Les caténaires ont bien évidemment volé en éclats, blessant deux personnes attendant le train sur le quai d'en face. L'une à cause d'un morceau de caténaire, l'autre à cause d'un poteau. De source officielle, elles ne seraient que légèrement blessées. Une conversation entre deux policiers présents à la gare Schuman laisse penser que les blessures de l'un d'entre eux seraient bien plus graves. «Il ne semble pas que ses jours soient en danger», expliquait l'un des deux.
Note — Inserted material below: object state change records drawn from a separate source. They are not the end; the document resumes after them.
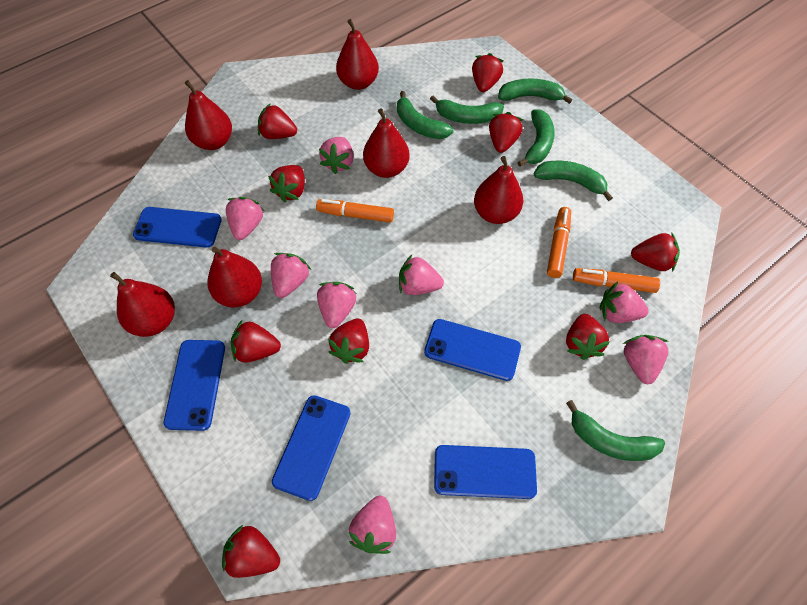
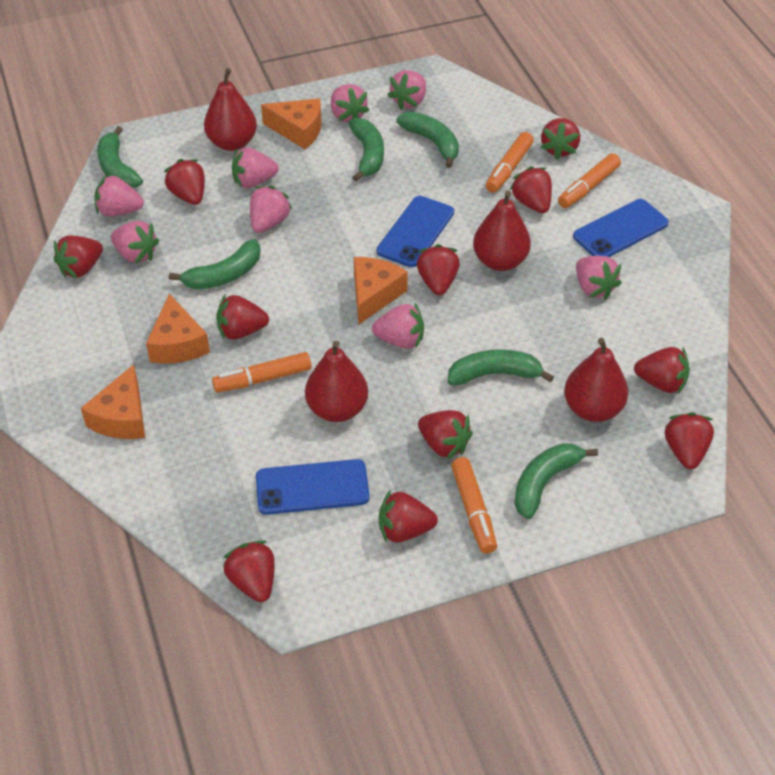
blue phone: 5 -> 3
orange cheese: 0 -> 4
orange marker: 3 -> 4
red pear: 6 -> 4
red strawberry: 9 -> 11

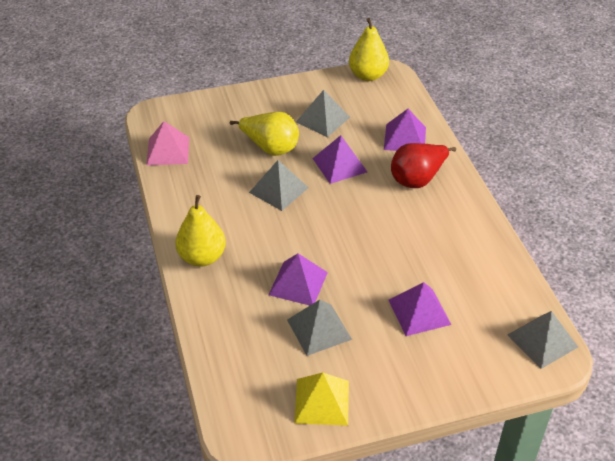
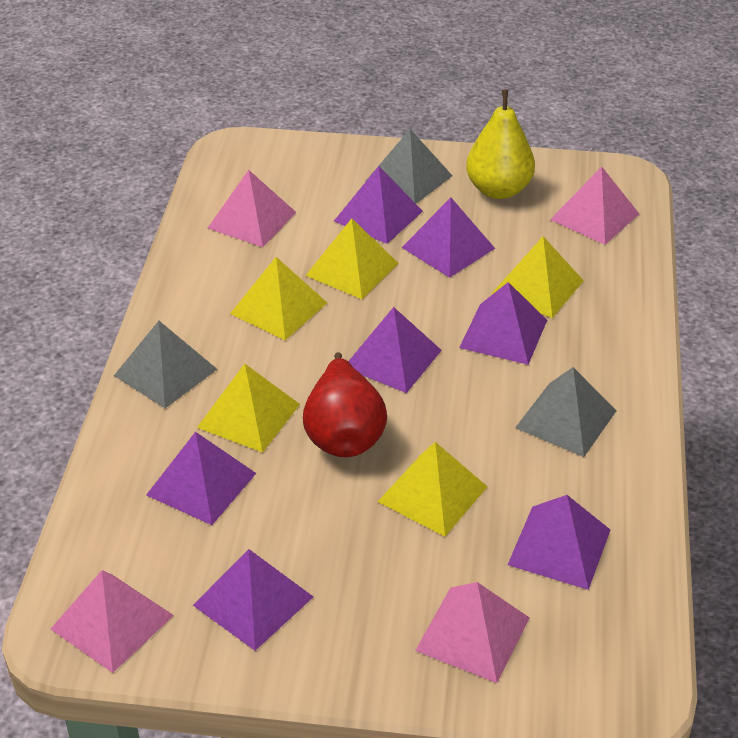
grey pyramid: 4 -> 3
pink pyramid: 1 -> 4
purple pyramid: 4 -> 7
yellow pear: 3 -> 1
yellow pyramid: 1 -> 5

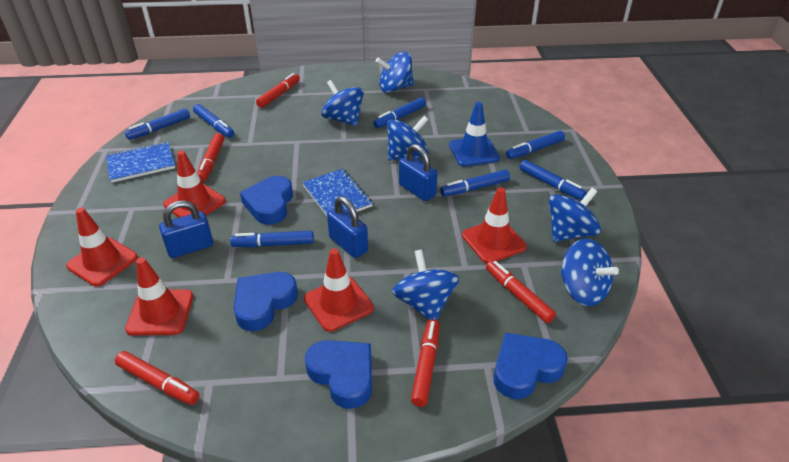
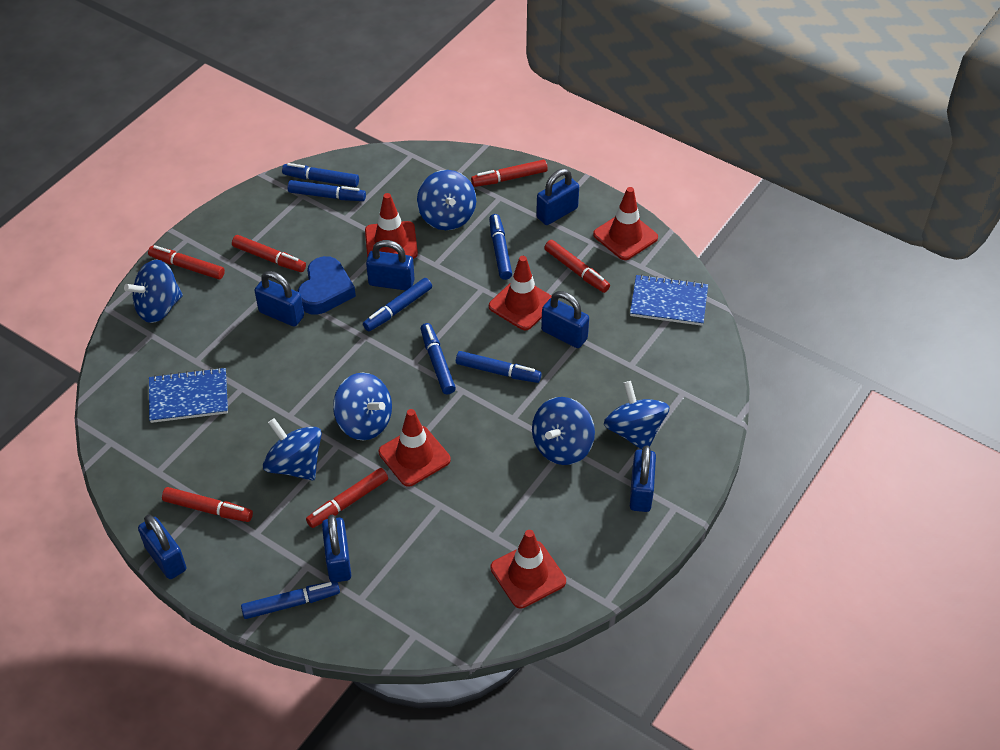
blue heart: 4 -> 1
blue padlock: 3 -> 7
blue traffic cone: 1 -> 0
red marker: 5 -> 6

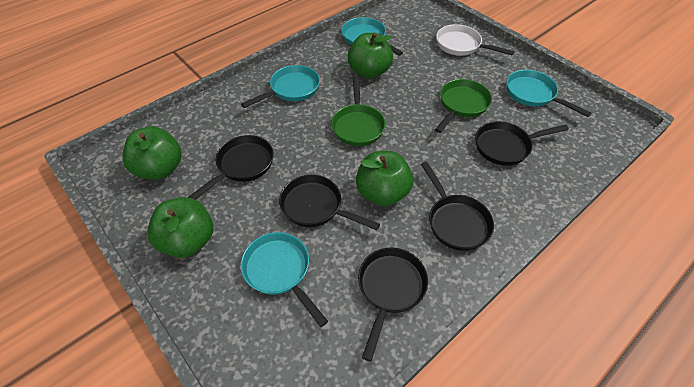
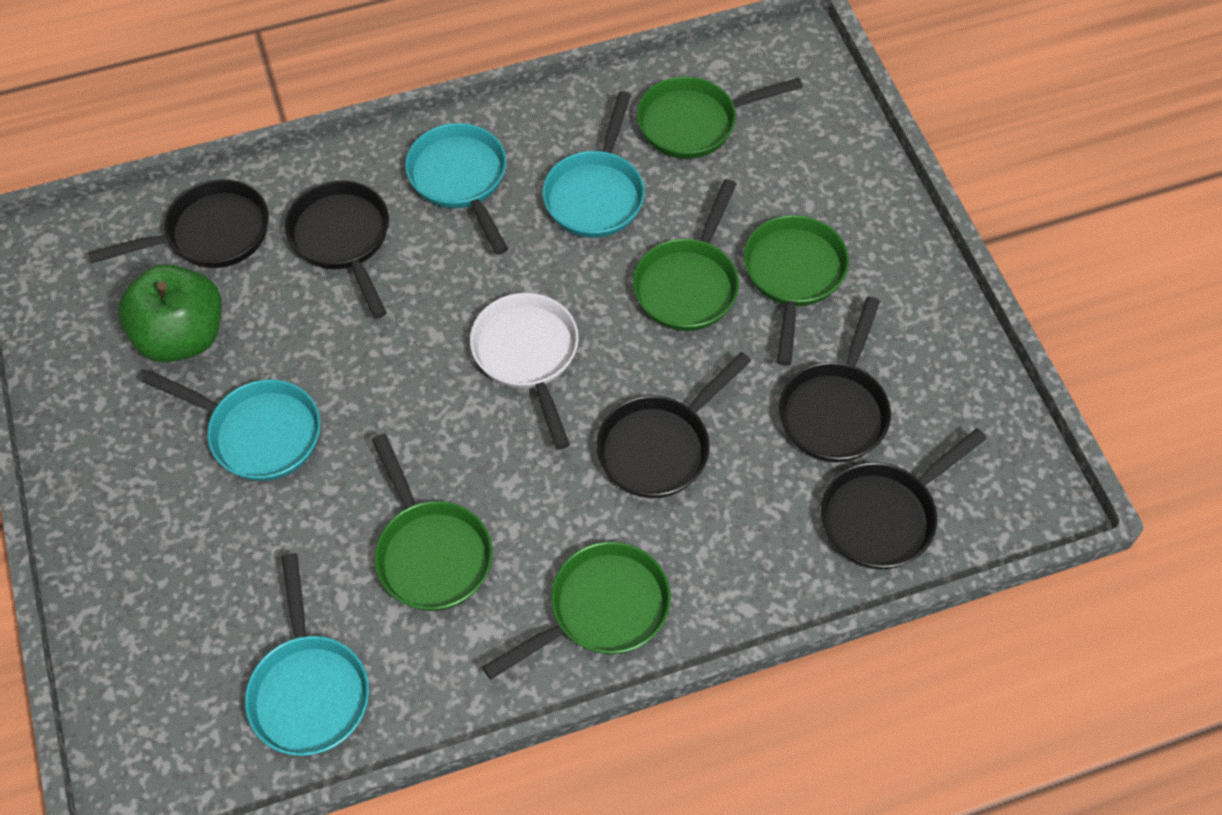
green apple: 4 -> 1
green pan: 2 -> 5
Il faut dire que l'histoire est hallucinante. Un train en manoeuvre à la gare du Luxembourg (Quartier-Léopold) s'est mis en marche tout seul. À l'origine, il devait conduire ses passagers au Treski. Les freins auraient lâché. La pente aidant, le train a dévalé le gros kilomètre séparant les deux gares avant de s'encastrer sur le quai Schuman. «Nous avons dévié le train sur la voie actuellement inutilisée pour cause de travaux, mais la vitesse et le poids du train ont fait que le train a percuté le quai», explique le directeur de la communication d'Infrabel, Benoît Gilson, qui ne comprenait pas hier soir comment les freins avaient pu lâcher.

De leur côté, les agents SNCB venus en nombre sur les lieux de l'accident étonnaient par leur effarement. Aucun n'avait déjà vu un tel accident. Aucun n'était en mesure de dire combien de temps allaient prendre les réparations. Toute la nuit au moins.

Aucun n'était non plus en mesure d'expliquer quelles déviations étaient prévues. Bref... le chaos le plus complet. En clair, l'accident a coupé la liaison vers Namur. Les trains ont été déviés via la ligne 26 (Hal-Bruxelles-Est-Malines) qui passe par Etterbeek, Watermael-Boitsfort, Merode, Meiser et Schaerbeek. Des bus ont également pris le relais. Deux enquêtes ont déjà été mises en branle hier soir. La première par la SNCB. La seconde par le parquet de Bruxelles, à cause des deux blessés.

© La Dernière Heure 2006


Une vingtaine de mouchoirs imbibés de sang

ETTERBEEK «La gare est fermée, madame... La gare est fermée, jeune homme.» La litanie pourtant douce et polie du chef de gare a cassé les oreilles de plus d'un voyageur hier soir. Vendredi, heure de pointe, les usagers de la SNCB ne savaient plus à quel saint se vouer. «On fait comment alors? pestait ce jeune homme. Une fois, on me dit d'aller gare Centrale, une autre, on me dit d'aller à Merode. Je n'y comprends plus rien.» Les répercussions de cet accident se sont bien évidemment ressenties sur une grande partie du réseau ferroviaire. Philippe était ainsi bloqué depuis une heure gare du Nord quand les haut-parleurs lui ont appris la nouvelle.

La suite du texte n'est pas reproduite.